Media Bawean, 24 Oktober 2008
Sumber : Jawa Pos
Angkat dengan Ekskavasi, Sesalkan Pecahnya Prasasti
Makam panjang dan seni dikker merupakan beberapa contoh peninggalan budaya Bawean yang saat ini masih bisa dilihat. Itu tak lepas dari ekskavasi yang kini gencar dilakukan warga Bawean. Sayang, ekskavasi itu tidak dapat mengembalikan batu prasasti Hanacaraka yang telah dipecah karena digunakan untuk bahan baku jembatan.
Adi Tri Pramono, Gresik
Ekskavasi budaya adalah penggalian kembali budaya yang ada dalam sebuah komunitas. Banyak budaya yang terempas hanya karena ekskavasi yang jarang dilakukan oleh generasi penerus suatu budaya. Menghindari hal itu, beberapa tokoh Bawean sangat intens untuk urusan ekskavasi tersebut.

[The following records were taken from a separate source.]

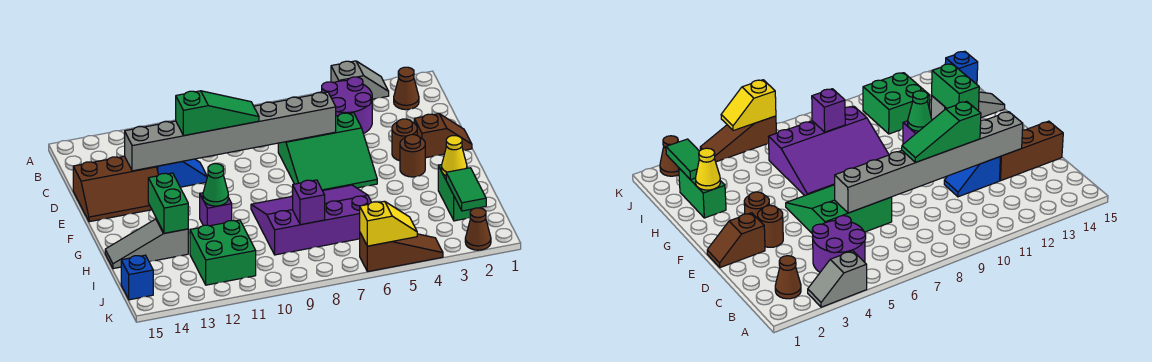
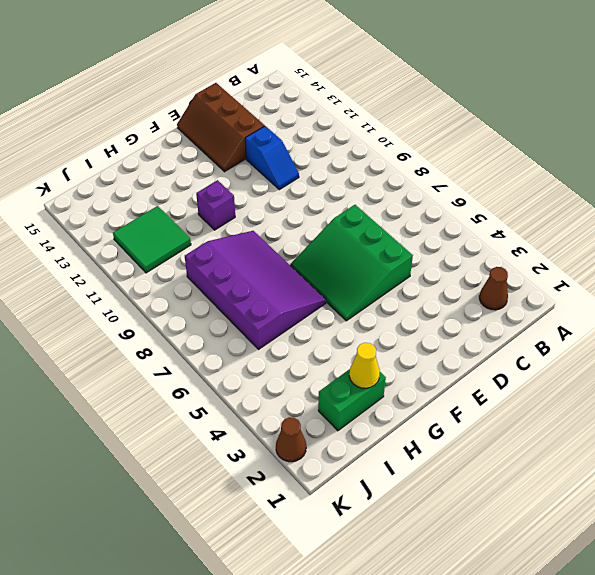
green tile I11:J12 level 1 -> green brick I11:J12 level 1
none -> grey slope A3:A4 level 1 top 4
none -> purple round brick B4:C5 level 1
none -> brown slope E1:E2 level 1 top 2

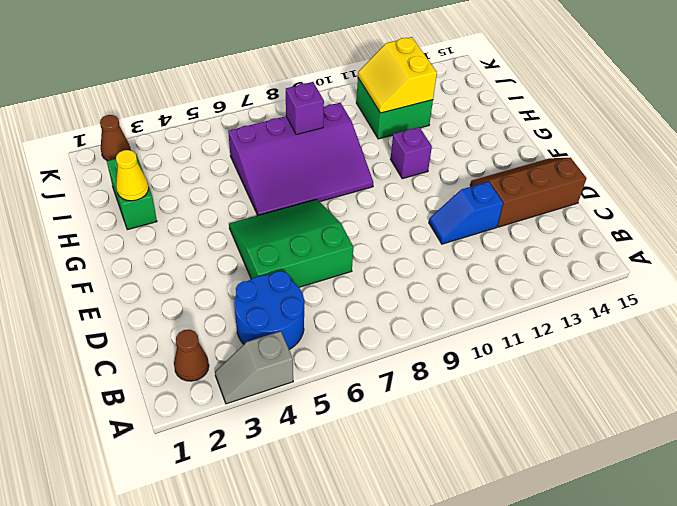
blue round brick B4:C5 level 1 -> purple round brick B4:C5 level 1
yellow slope I11:J12 level 2 top 12 -> none
none -> brown slope E1:E2 level 1 top 2
none -> brown round brick E3 level 1
none -> brown round brick F3 level 1

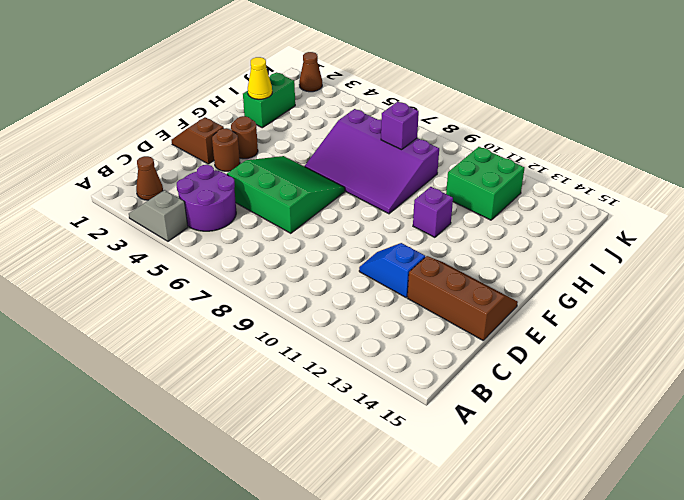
none -> grey slope H13:H15 level 1 top 13
none -> blue brick J15 level 1
none -> brown slope K4:K6 level 1 top 6

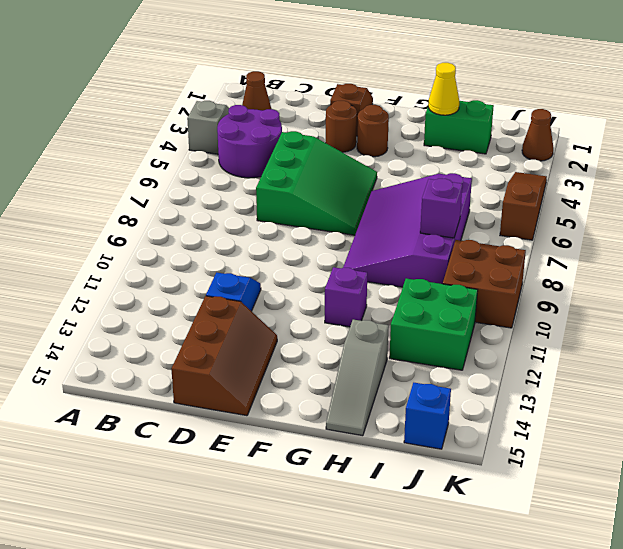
brown brick J9:K10 level 1 -> none
none -> grey brick D6:D13 level 2
none -> green cone G11 level 2
none -> green brick G13:H13 level 2

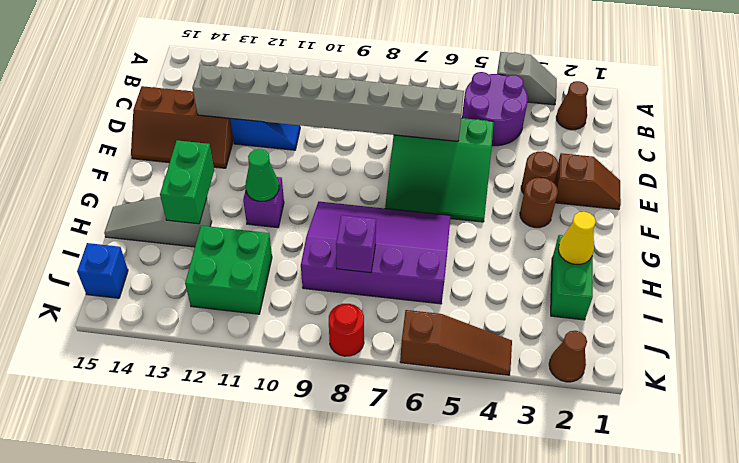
red round brick K8 level 1 -> none
none -> green tile I2:J2 level 2
none -> yellow slope K5:K6 level 2 top 6
none -> green slope D9:D11 level 3 top 11

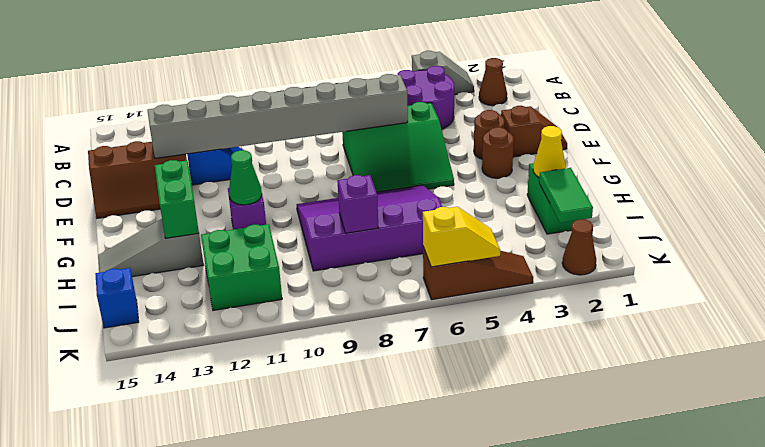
none -> green slope D9:D11 level 3 top 11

Saat mengunjungi Bawean menjelang Lebaran lalu, Jawa Pos tak melewatkan kesempatan untuk mengetahui proses ekskavasi itu. Jawa Pos berkesempatan mengunjungi salah seorang budayawan Bawean, yakni Cuk Sugrito. Dia adalah orang yang direkomendasikan beberapa tokoh budaya, baik di Gresik maupun Bawean, untuk dikunjungi Jawa Pos bila ingin menelusuri budaya Bawean.
Cuk Sugrito tampak sangat bersemangat menjelaskan budaya Bawean. Penjelasannya dimulai dengan menuturkan asal kata Bawean. Dulu, kata Cuk, Bawean bernama Majhethi. Kebudayaan Bawean mulai terlacak saat Aji Saka mengunjungi pulau itu.
"Sebelum menaklukkkan Jawa, Aji Saka singgah di Majhethi dengan dua orang punakawan (pengawal), yakni Duro dan Sembodo," jelas Cuk. Saat itu, tanah Jawa masih dikuasai seorang raja bernama Dewata Cengkar.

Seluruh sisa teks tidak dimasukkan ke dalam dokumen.